To stand face to face with Harry Sanderson—that had been Jessica's sole thought. The news that the bishop, with the man she suspected, was speeding toward her—to pass the very town wherein Hugh stood for his life—seemed a prearrangement of eternal justice. When the telegram reached her, she had already gone by Twin Peaks. To proceed would be to pass the coming train. At a farther station, however, she was able to take a night train back, arriving again at Twin Peaks in the gray dawn of the next morning. At the dingy station hotel there she undressed and lay down, but her nerves were quivering and she could not close her eyes. Toward noon she dressed and forced herself to breakfast, realizing the need of strength. She spent the rest of the time of waiting walking up and down in the crisp air, which steadied her nerves and gave her a measure of control.
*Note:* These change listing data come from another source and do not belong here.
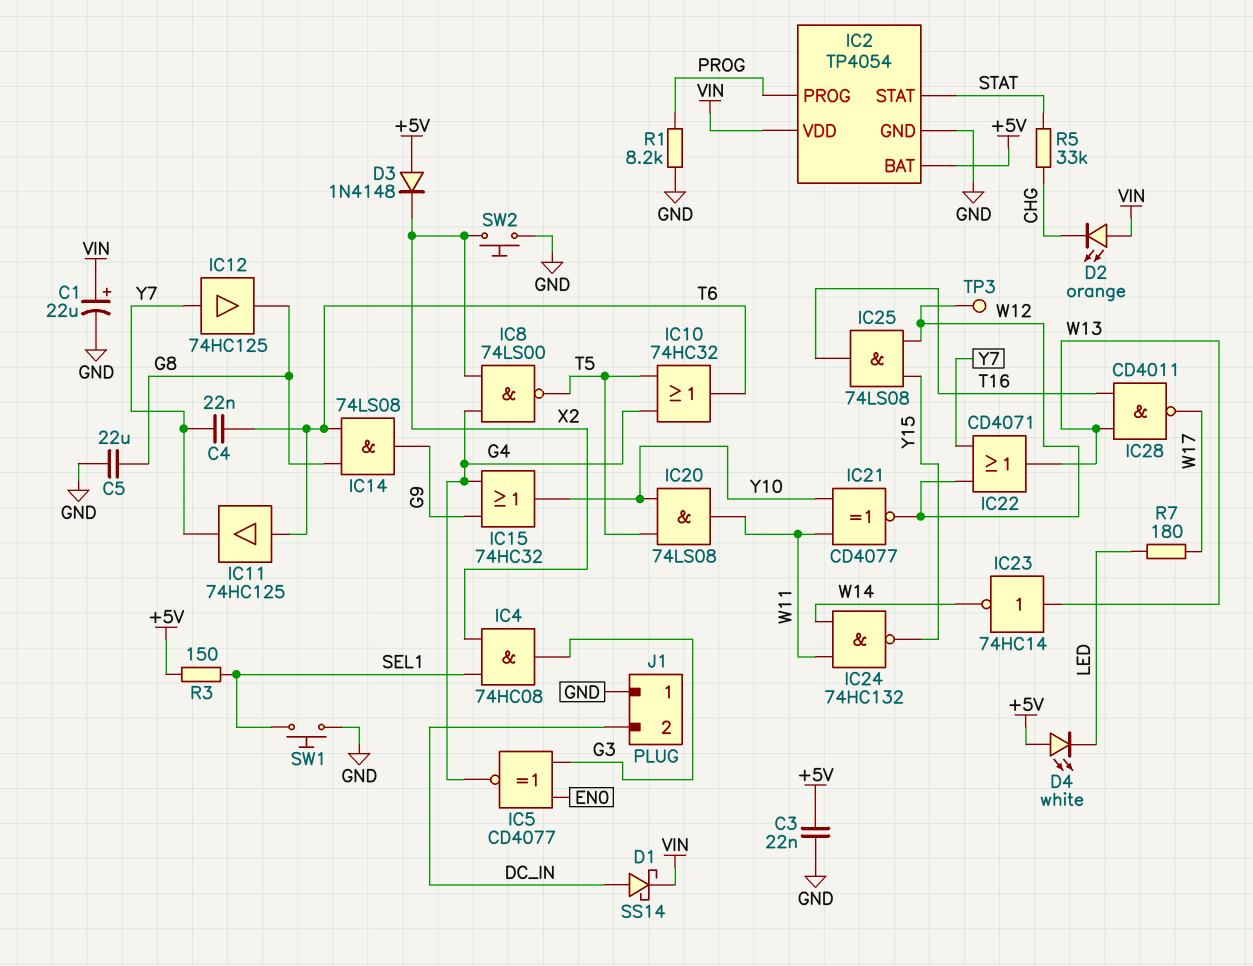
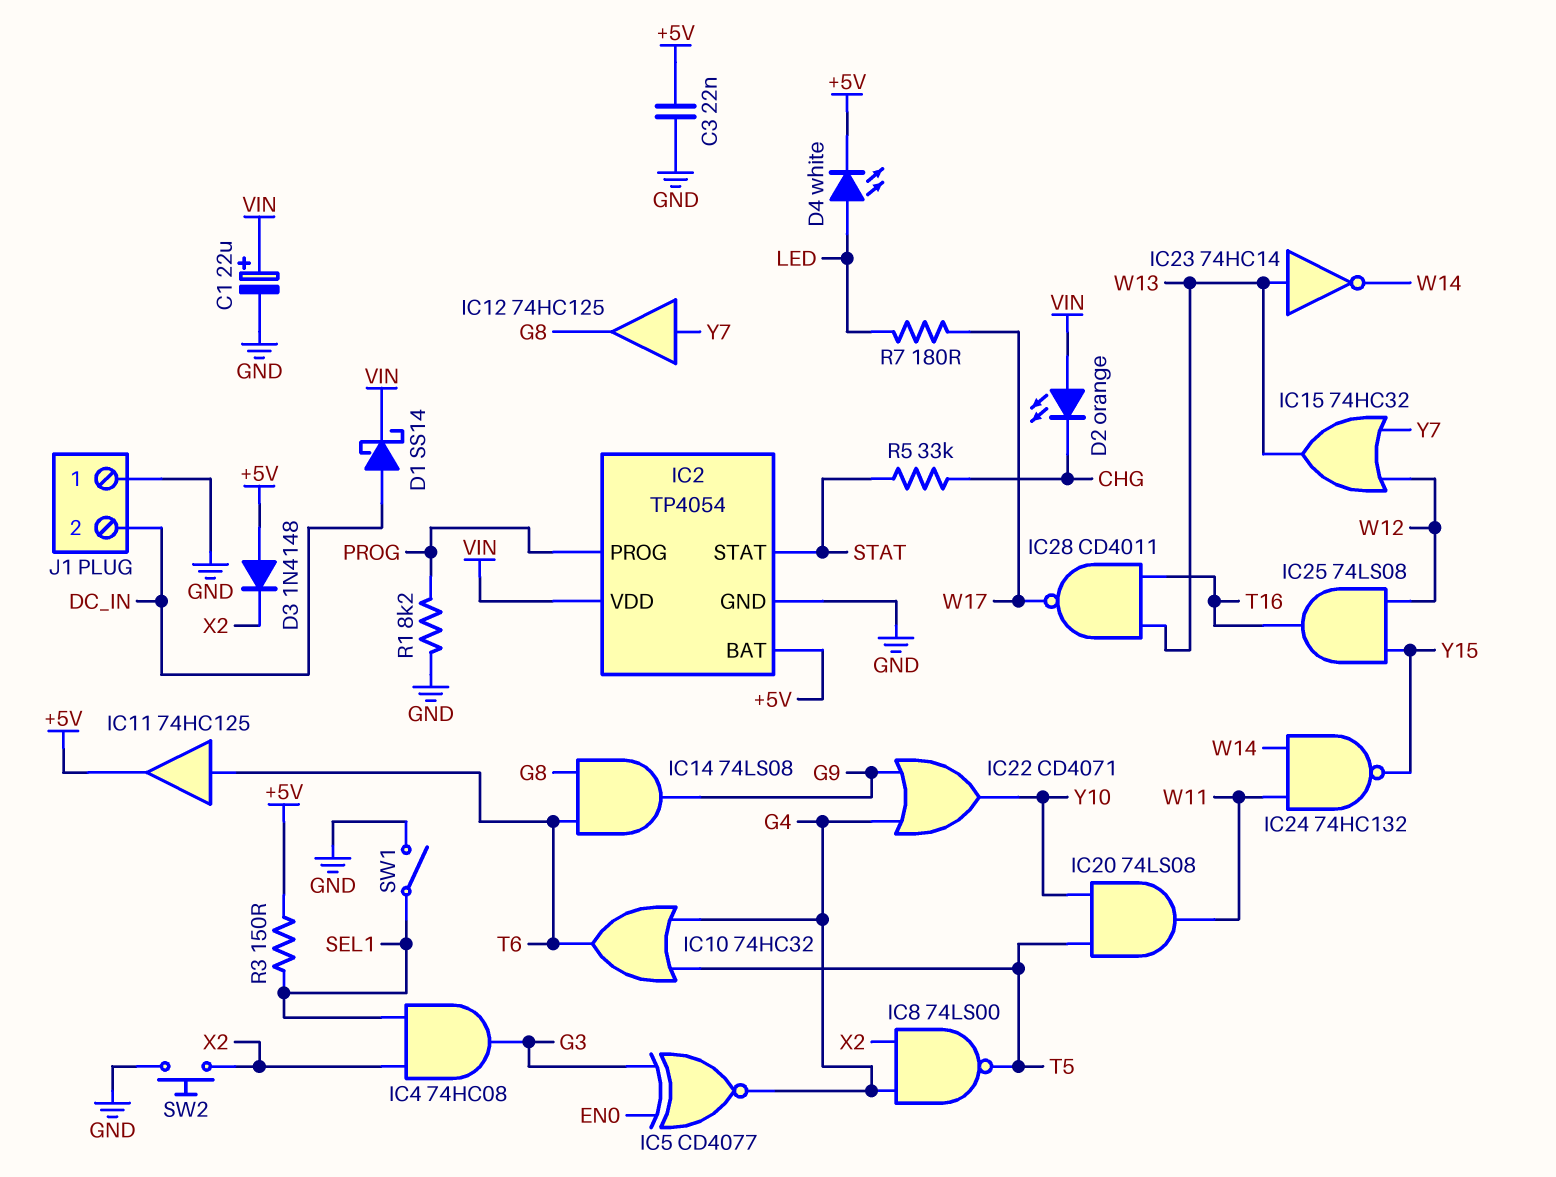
C4: 22nF (T6, Y7) -> none
C5: 22uF (G8, GND) -> none
D4: LED white (A +5V, K LED) -> LED white (A LED, K +5V)
IC11: buffer 74HC125 (in T6, out Y7) -> buffer 74HC125 (in T6, out +5V)
IC15: OR 74HC32 (in G4, in G9, out Y10) -> OR 74HC32 (in W12, in Y7, out W13)
IC21: XNOR CD4077 (in W11, in Y10, out W12) -> none
IC22: OR CD4071 (in W12, in Y7, out W13) -> OR CD4071 (in G4, in G9, out Y10)
SW1: button (GND, SEL1) -> switch (GND, SEL1)
TP3: test point (W12) -> none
When the train for which she waited came in, the curtained car at its end, she did not wait for the bishop to find her on the platform, but stepped aboard and made her way slowly back. It started again as she threaded the last Pullman, to find the bishop on its rear platform peering out anxiously at the receding station.

He took both her hands and drew her into the empty drawing-room. He was startled at her pallor. "I know," he said pityingly. "I have heard."

She winced. "Does Aniston know?"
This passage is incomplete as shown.